CIAD E MALI, DUE GRANE PER MACRON IN SAHEL. DI MAIO IN NIGER
Ora, però, Emmanuel Macron vede traballare la sua presa sul Sahel, area storicamente di influenza francese. L'improvvisa morte di Deby, presidente e uomo forte del Ciad alleato di Parigi, e il golpe in Mali hanno fatto venire meno due pilastri della françafrique anti islamista. Ecco perché, ora anche Macron sembra aperto a una maggiore cooperazione non solo con gli Usa ma anche con gli altri paesi europei.
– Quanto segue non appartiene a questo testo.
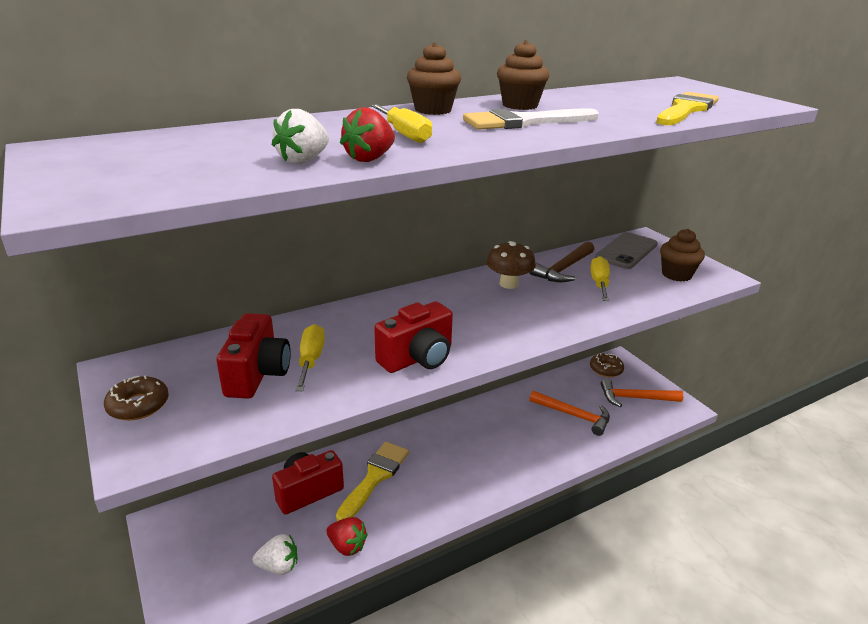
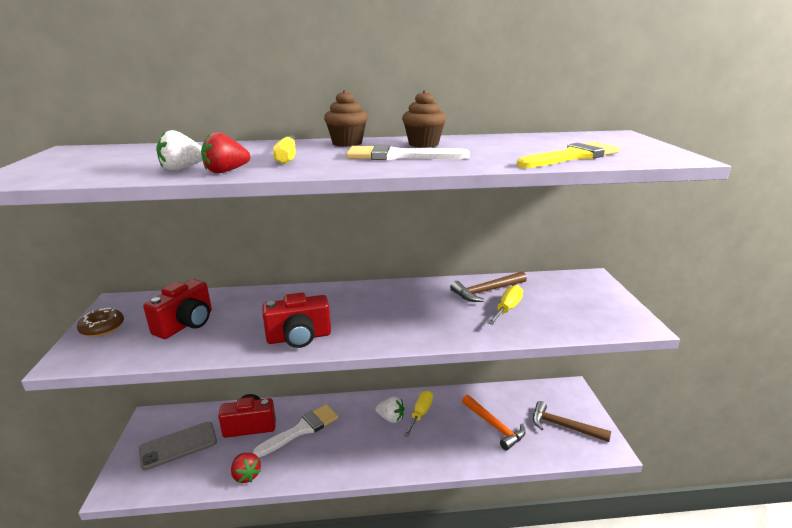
camera: 25 degrees right, 5 degrees down
(278, 566) = (194, 474): white strawberry -> white strawberry (391, 418)
(311, 360) = (228, 322): yellow screwdriver -> yellow screwdriver (420, 413)
(375, 477) = (302, 429): yellow brush -> white brush
(508, 284) = (427, 295): brown mushroom -> none
(606, 369) = (552, 393): brown donut -> none
(626, 251) = (561, 286): grey phone -> grey phone (178, 445)
(635, 398) = (563, 426): orange hammer -> brown hammer
(676, 274) = (591, 315): brown cupcake -> none

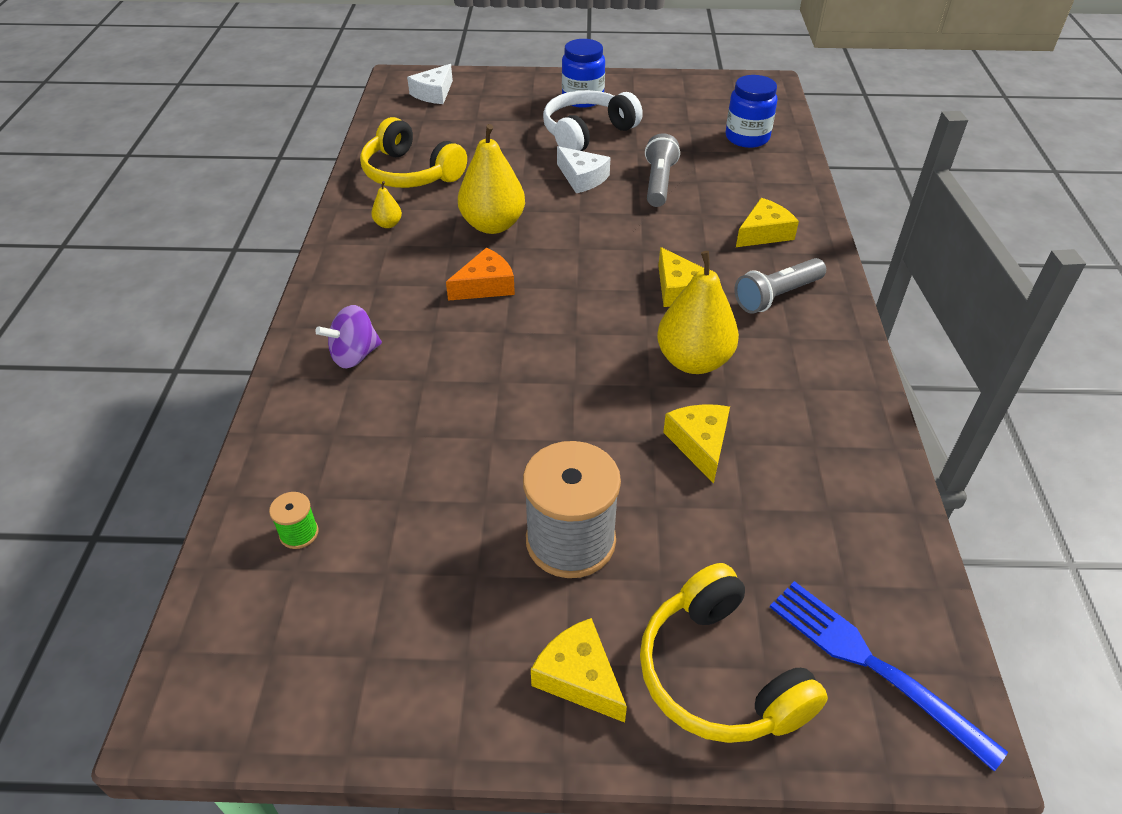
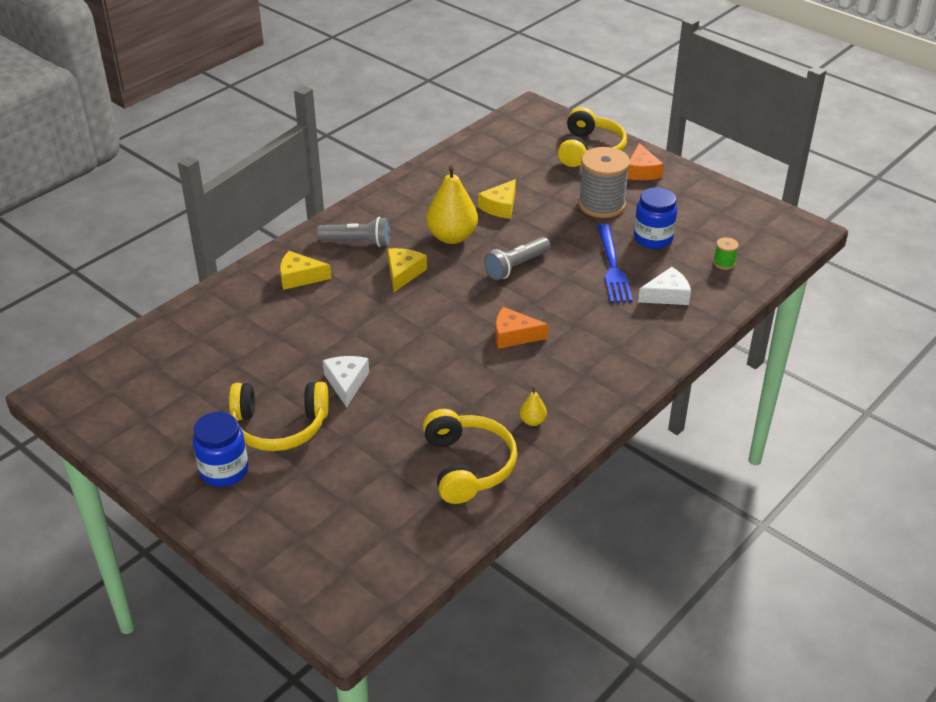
camera: 140 degrees left, 5 degrees down
(354, 355) = (635, 333): purple spinning top -> none
(434, 93) = (340, 568): white cheese -> white cheese (667, 295)
(493, 225) = (459, 378): yellow pear -> none
(579, 677) = (642, 171): yellow cheese -> orange cheese
(587, 133) = (279, 426): white headphones -> yellow headphones
(659, 183) = (301, 348): grey flashlight -> grey flashlight (516, 266)
(747, 138) = (177, 349): blue jar -> blue jar (653, 238)
(872, 665) = (533, 129): blue fork -> blue fork (612, 267)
Non è un caso che sia il ministro della Difesa Lorenzo Guerini sia il ministro degli Esteri Luigi Di Maio si siano recati nelle ultime settimane in Sahel, in particolare in Niger, un paese cruciale per le missioni anti jihadiste e per il controllo della rotta dei migranti.
Al nuovo presenzialismo europeo in Africa si aggiunge quello statunitense. Washington negli ultimi mesi è riuscita a piazzare al seggio temporaneo del consiglio di sicurezza delle Nazioni Unite il Kenya, molto più vicino alle posizioni occidentali rispetto all'altro candidato africano ritenuto più vicino alla Cina, il Gibuti. E ora Biden ha intenzione di coinvolgere i partner europei in un piano di cooperazione per provare a contenere l'influenza cinese nel continente. Non sarà una missione semplice.